First, create a client tied to a component endpoint. Here we get a client tied to the `generate` endpoint of the `VllmWorker` component.

```python
client = runtime.endpoint("dynamo.VllmWorker.generate").client()
```

You can then use the default routing methods exposed by the client class to send requests to the `VllmWorker` component.

- **Random routing**: Default strategy, available via `client.generate()` or `client.random()`
- **Round-robin routing**: Cycles through available workers via `client.round_robin()`
- **Direct routing**: Explicitly targets a specific worker via `client.direct(input, component_id)`
- **Least-loaded routing**: Routes to the worker with fewest active connections via `--router-mode least-loaded`
- **Device-aware weighted routing**: Routes using CPU/non-CPU ratio budgeting plus least-loaded selection within the selected device group via `--router-mode device-aware-weighted`

In disaggregated prefill paths it skips bootstrap optimization and uses the synchronous prefill path, matching power-of-two routing.

KV cache routing uses direct routing with a special worker selection algorithm.

For benchmarking KV router performance, see the [KV Router A/B Benchmarking Guide](/dynamo/dev/additional-resources/kv-router-a-b-testing).
For custom routing logic and advanced patterns, see [Routing Patterns](/dynamo/dev/components/router/router-examples#routing-patterns).

## Device-Aware Weighted Routing

`device-aware-weighted` is designed for heterogeneous fleets where CPU and non-CPU workers share the same endpoint.
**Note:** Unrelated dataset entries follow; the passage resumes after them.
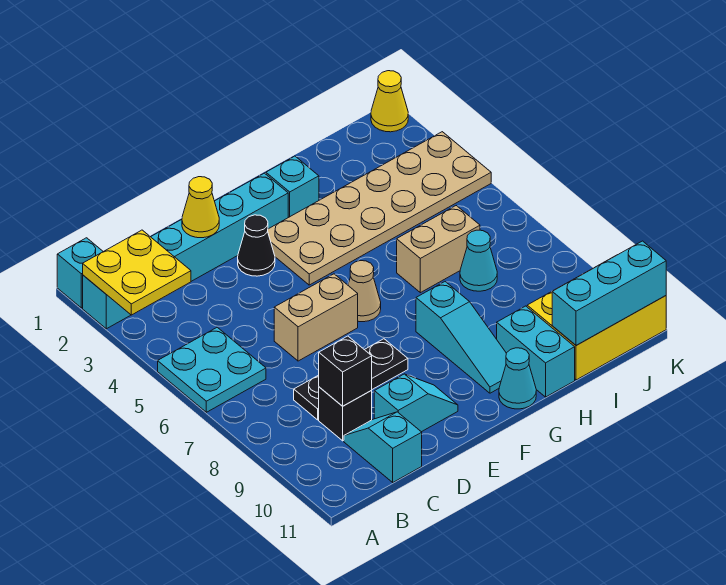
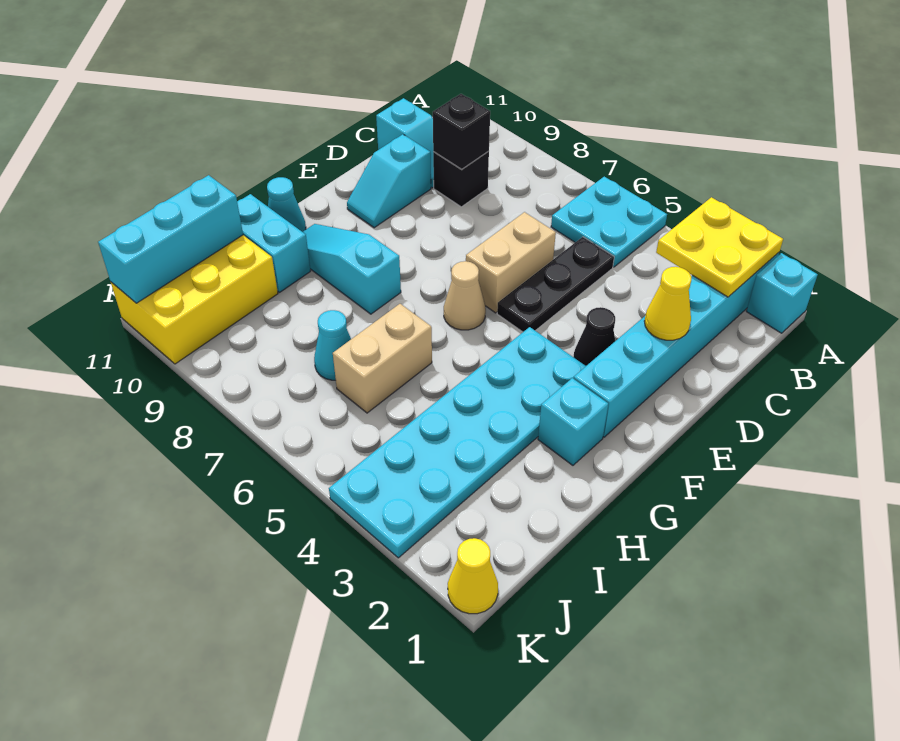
black plate C8:E8 level 1 -> black plate C5:E5 level 1
tan plate F3:K4 level 1 -> cyan plate F3:K4 level 1

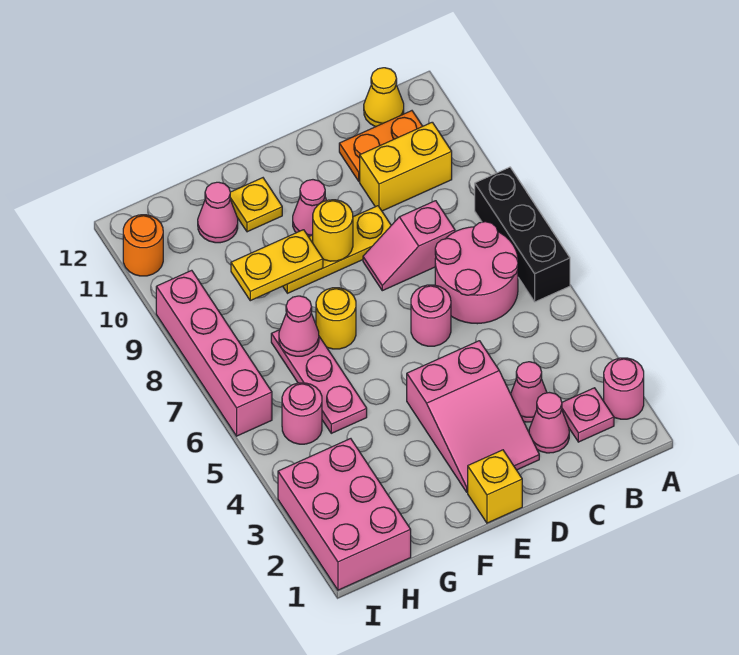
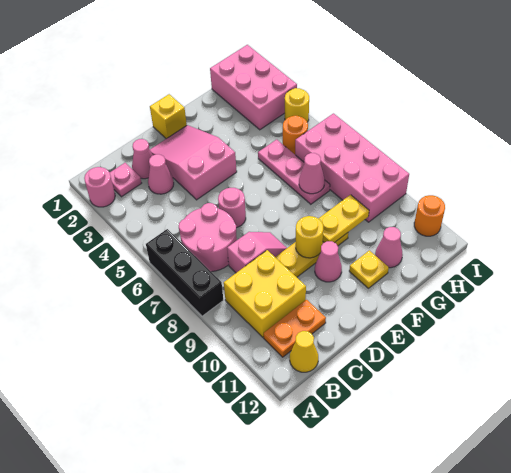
yellow brick B10:C10 level 1 -> yellow brick B9:C10 level 1
yellow round brick F7 level 1 -> yellow round brick I4 level 1
pink round brick H5 level 1 -> orange round brick H5 level 1
pink brick I6:I9 level 1 -> pink brick H6:I9 level 1

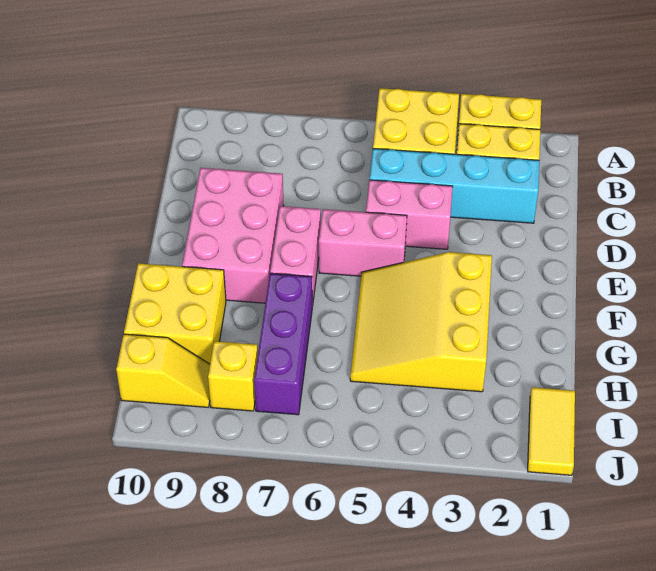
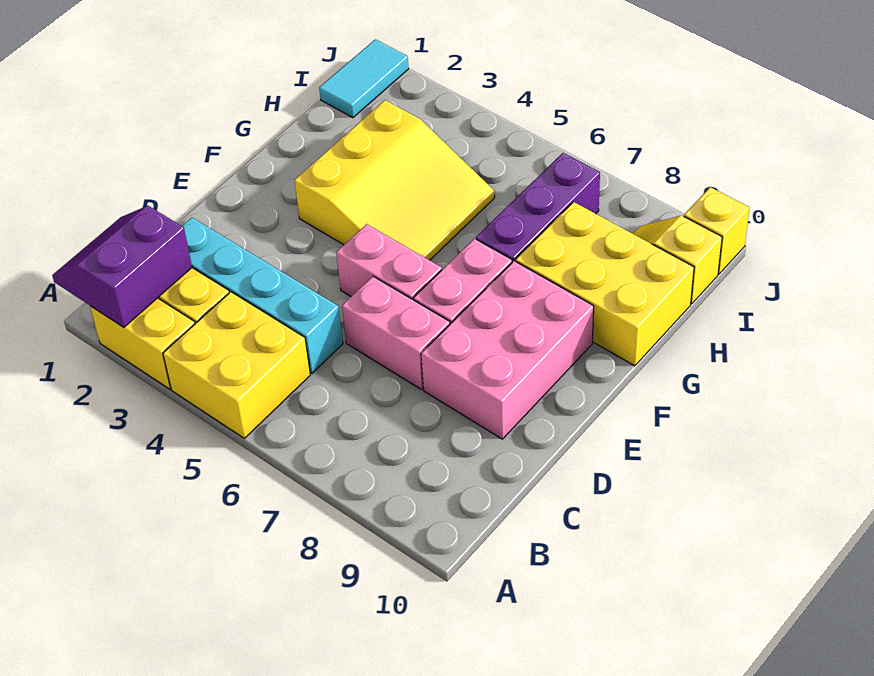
none -> purple slope A1:B2 level 2 top 2
pink brick D4:D5 level 1 -> pink brick D6:D7 level 1
yellow brick G9:H10 level 1 -> yellow brick G8:H10 level 1
yellow tile I1:J1 level 1 -> cyan tile I1:J1 level 1
yellow brick I8 level 1 -> yellow brick J10 level 1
Instead of comparing raw in-flight counts, the router compares a capability-normalized load across the CPU and non-CPU groups, then selects the least-loaded worker within the winning group.

```text
normalized_load = total_inflight(group) / (instance_count(group) x throughput_weight)
```

The throughput weight is `1` for CPU workers and `DYN_ENCODER_CUDA_TO_CPU_RATIO` for non-CPU workers. This lets the router route proportionally to device capability instead of permanently starving slower devices.

When only one device class is present, the behavior degenerates to standard least-loaded routing.